Okami said:
Maybe temperature also impacts why Ah and WH numbers are off from each other, when I calculate WH count from consumed Ah times voltage.
you can only really "calculate" wh from ah (and voltage) if both amps and volts stayed constant during the charge or discharge. if either changes, then the calculation is at best an estimate, and if they constantly change, like on a ride, it is a rough estimate.
if you were just doing a normal charge, or benchtest discharge with a fixed load, then because the voltage and current curves are close to opposite, a calculation is likely close enough.
but if you were riding around with the load constantly changing, so current increases and decreases constantly and by essentially the full range of allowable system currents from zero to max, and the voltage both sags during higher currents, and drops as battery discharges, it isn't necessarily going to be a very good calculation. if you based it on the average current, assuming zero as minimum, and max current detected as maximum, and average voltage, assuming full charge voltage as maximum, and the lowest voltage sag detected as minimum, it is not likely to come out the same as a fully-measured wh tracking would--it might be significantly different (probably would be).

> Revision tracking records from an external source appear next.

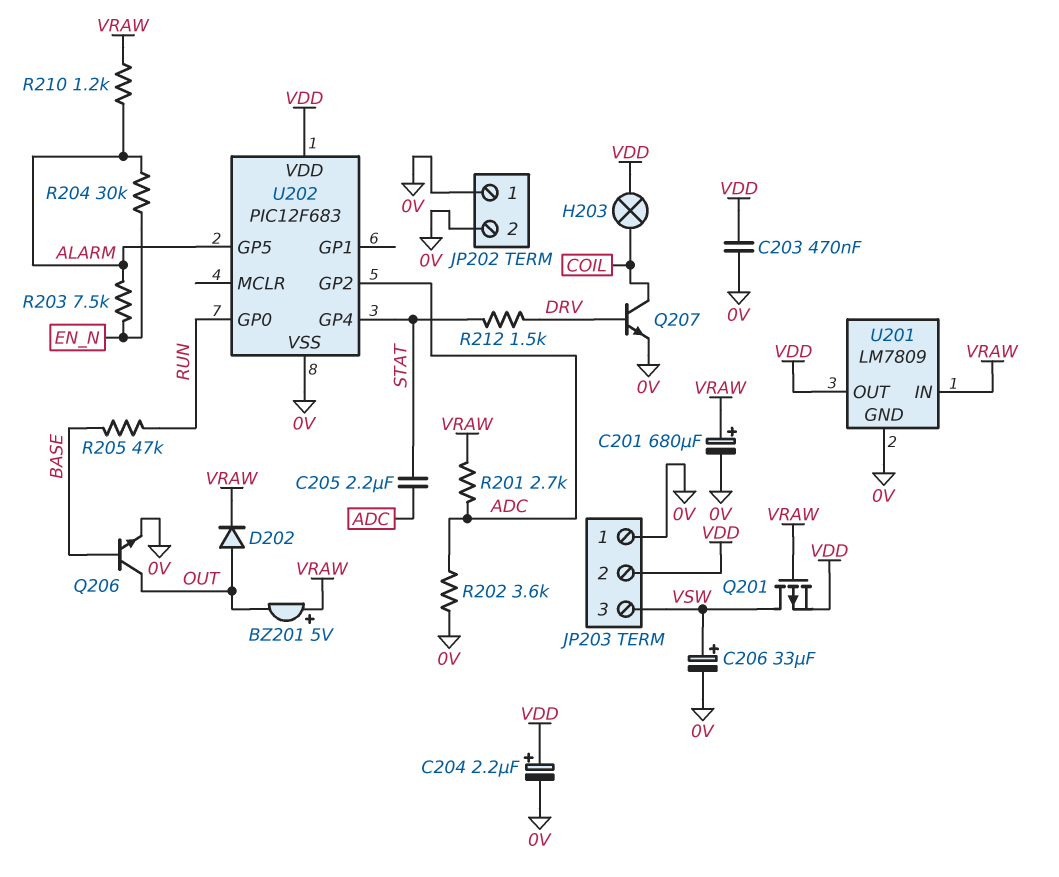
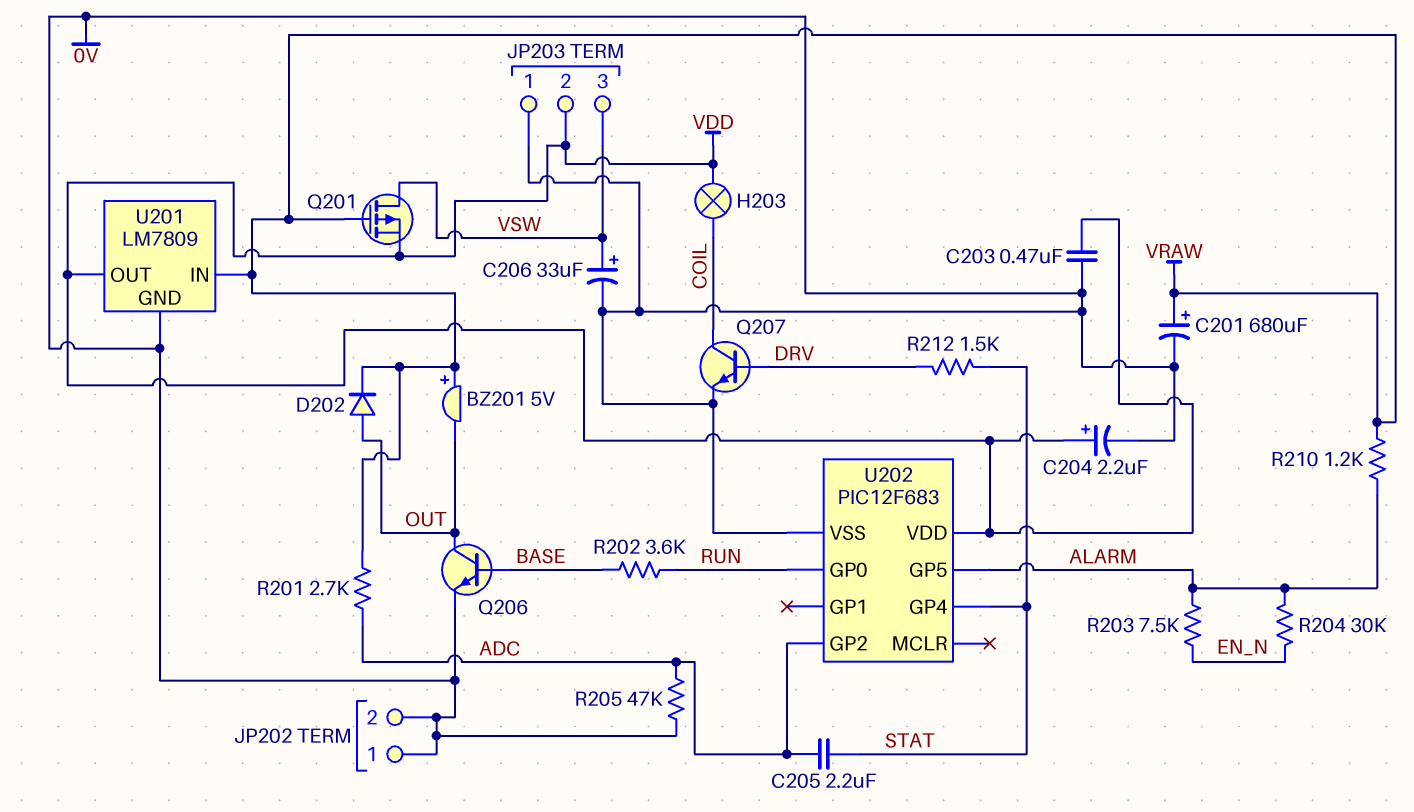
R202: 3.6k (0V, ADC) -> 3.6k (BASE, RUN)
R205: 47k (BASE, RUN) -> 47k (0V, ADC)

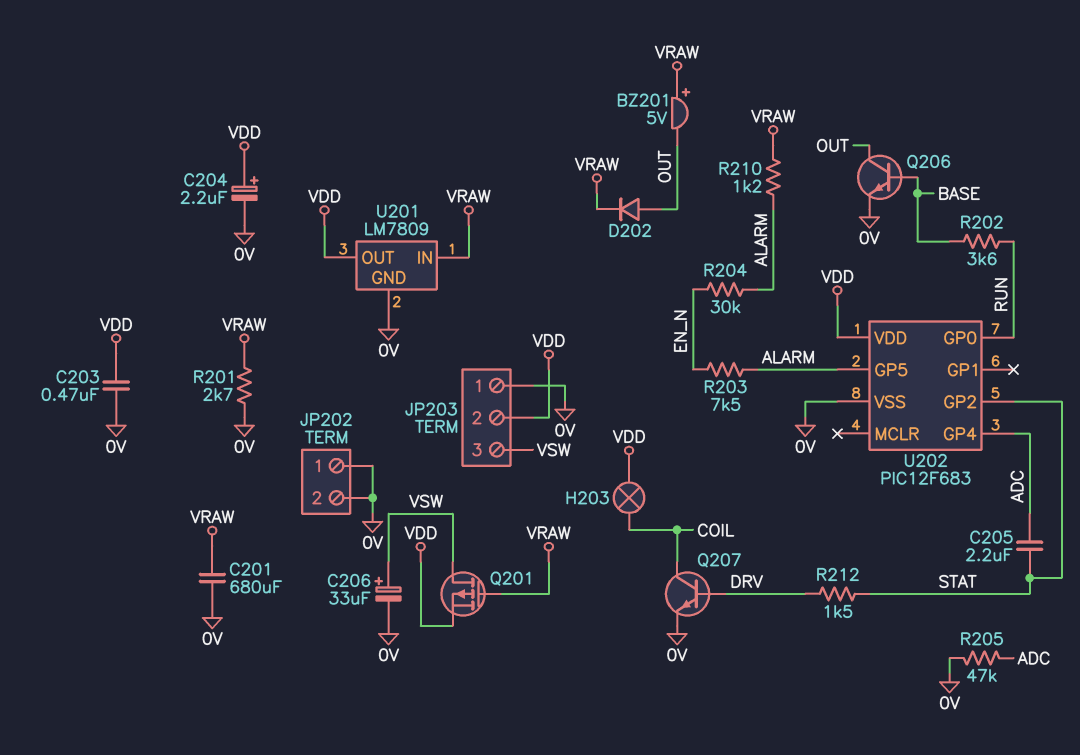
C201: 680uF (plus VRAW, minus 0V) -> 680uF (0V, VRAW)
R201: 2.7k (ADC, VRAW) -> 2.7k (0V, VRAW)
U202 pin GP2: ADC -> STAT
U202 pin GP4: STAT -> ADC

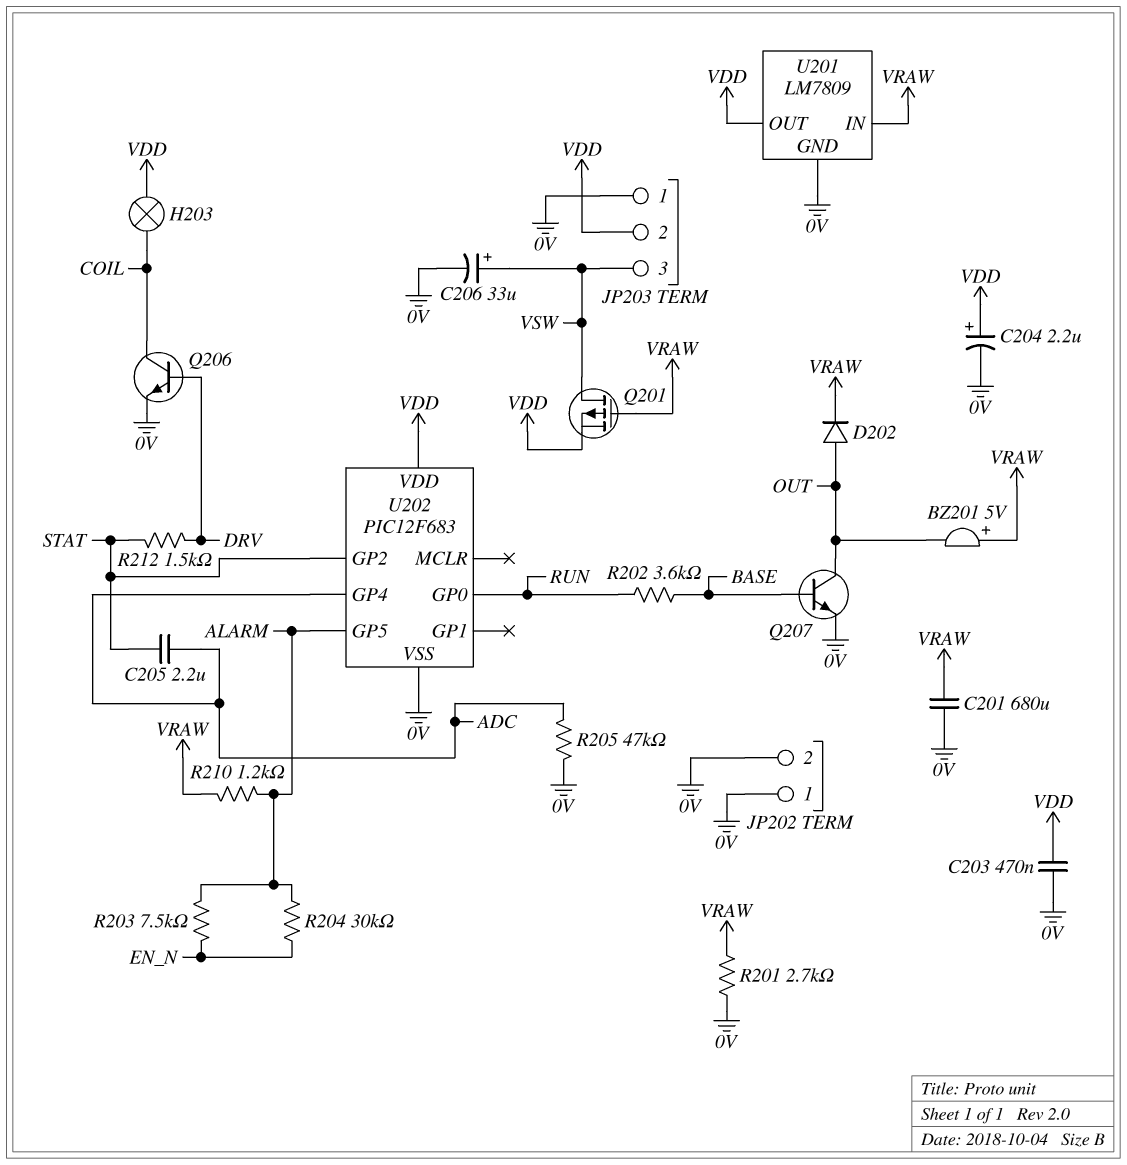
Q206: NPN (B BASE, C OUT, E 0V) -> NPN (B DRV, C COIL, E 0V)
Q207: NPN (B DRV, C COIL, E 0V) -> NPN (B BASE, C OUT, E 0V)

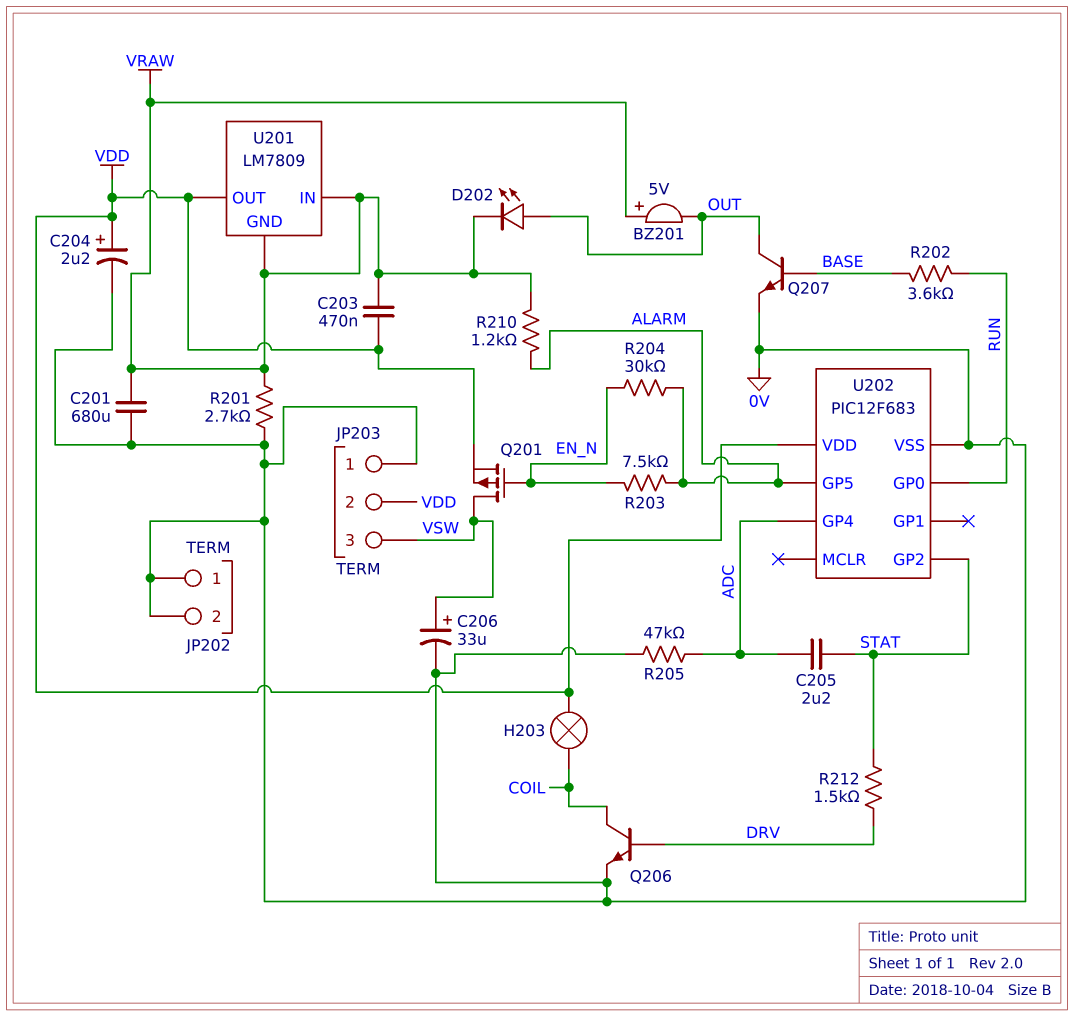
C203: 470nF (0V, VDD) -> 470nF (VDD, VRAW)
D202: diode (A OUT, K VRAW) -> LED (A OUT, K VRAW)
Q201: PMOS (G VRAW, D VSW, S VDD) -> PMOS (G EN_N, D VSW, S VDD)
U201 pin GND: 0V -> VRAW

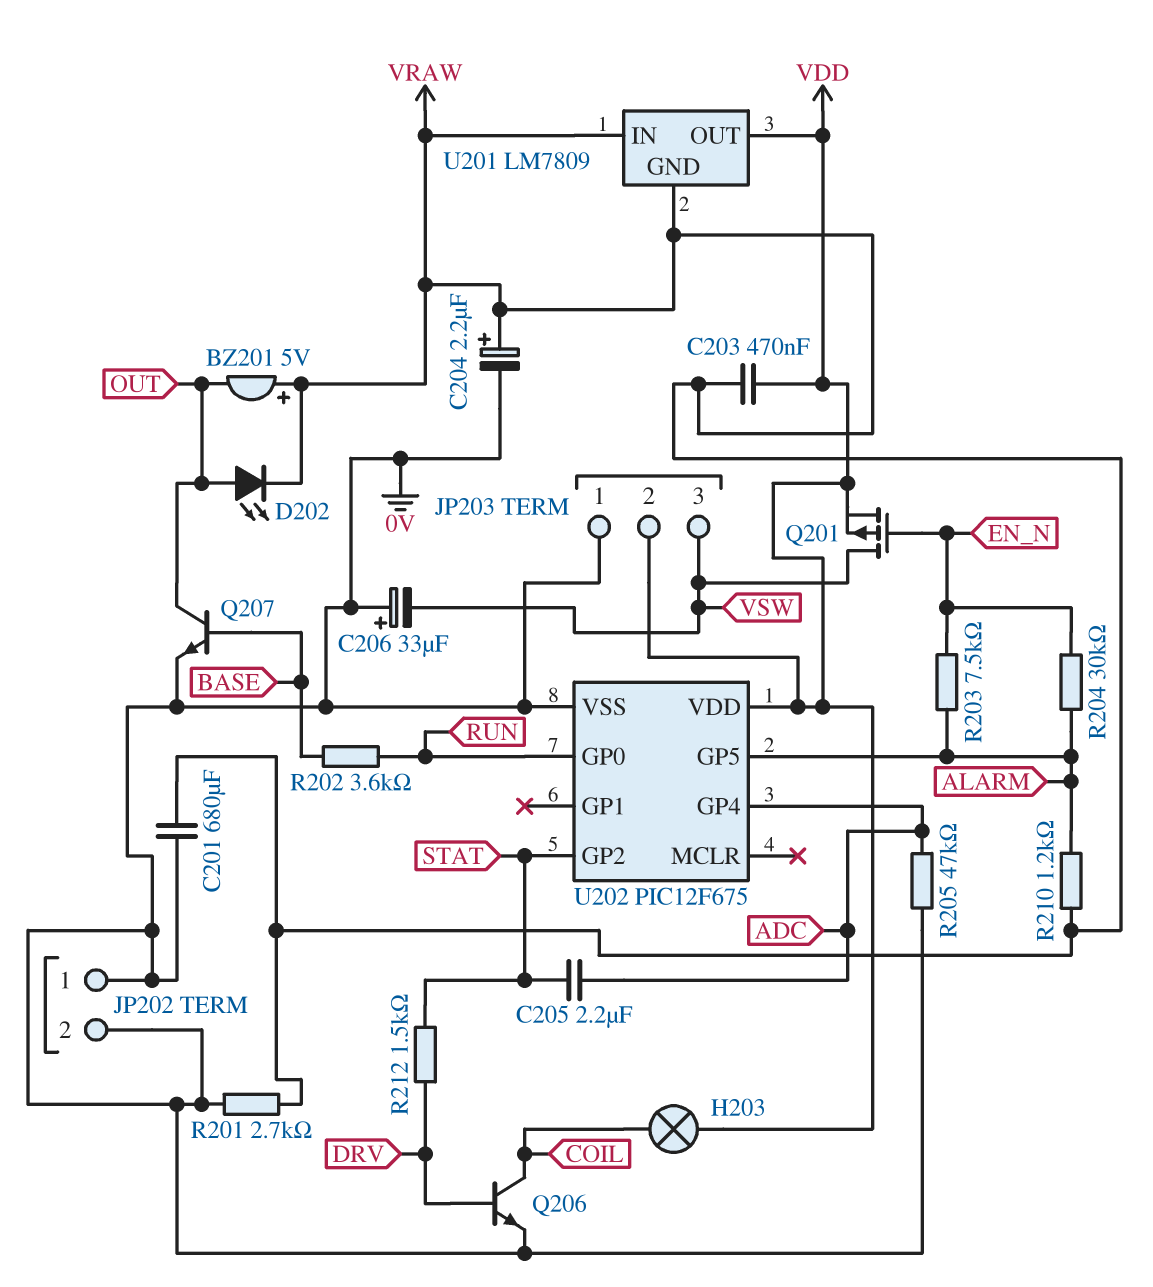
C204: 2.2uF (plus VDD, minus 0V) -> 2.2uF (plus VRAW, minus 0V)
C206: 33uF (plus VSW, minus 0V) -> 33uF (plus 0V, minus VSW)
U202: PIC12F683 -> PIC12F675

it may still be close enough for range estimations, pack health tracking, etc., but if you want accuracy...you'll have to measure everything as you go.
Though it doesnt really change wattage needed, its demand, so even if volts are lower, amps would be higher to compensate.
that isn't necessarily true. it depends on the electrical situation.
for instance:
in the phase wires, this is nearly guaranteed to be true, because the resistance of the motor itself is so low.
in the controller-to-battery wires, it will depend on the situation, load, and controller design / software (and settings, if any).
if, as is common for generic cheap ebike controllers, the controller is not setup for monitoring and controlling power draw, or motor phase current, but rather battery current, it is going to attempt to keep battery current constant, regardless of battery voltage, assuming a specific load on the motor. (especially one that is at the max battery current allowed by the controller). especially if it's a common "pwm" or "speed" throttle, rather than a "torque" or "current" throttle, or the less common "power" throttle.
that means that the measurements, taken on the battery/controller wires, won't get higher currents as voltage lowers, because the loading doesn't stay teh same, as the controller is not attempting to keep the motor outputting the same power. instead, the battery current is kept the same, so total power in the system drops as the battery discharges and decreases voltage. moreso as the battery sags in voltage more for the same current load as it gets closer to empty.
if you're never anywhere near the max battery current limit of the controller, then you will see current increase as voltage drops in various situations, assuming the load on the motor stays the same to cause it to draw the same amount of power...but this doesn't typically happen on a whole ride, or even more than short stretches of one.
if you have a controller that measures phase currents, and is controlled by a "current" or "torque" or "power" throttle, it is going to be trying to keep the *motor* current constant for a given throttle setting, then it is going to be trying to keep the loading constant, and that *will* increase the current as voltage drops, up until you've maxed out the current limit of the controller (if it monitors battery current in addition to phase currents--if not, it may not actually stop increasing the battery current draw, so there wont' be an artificial plateau).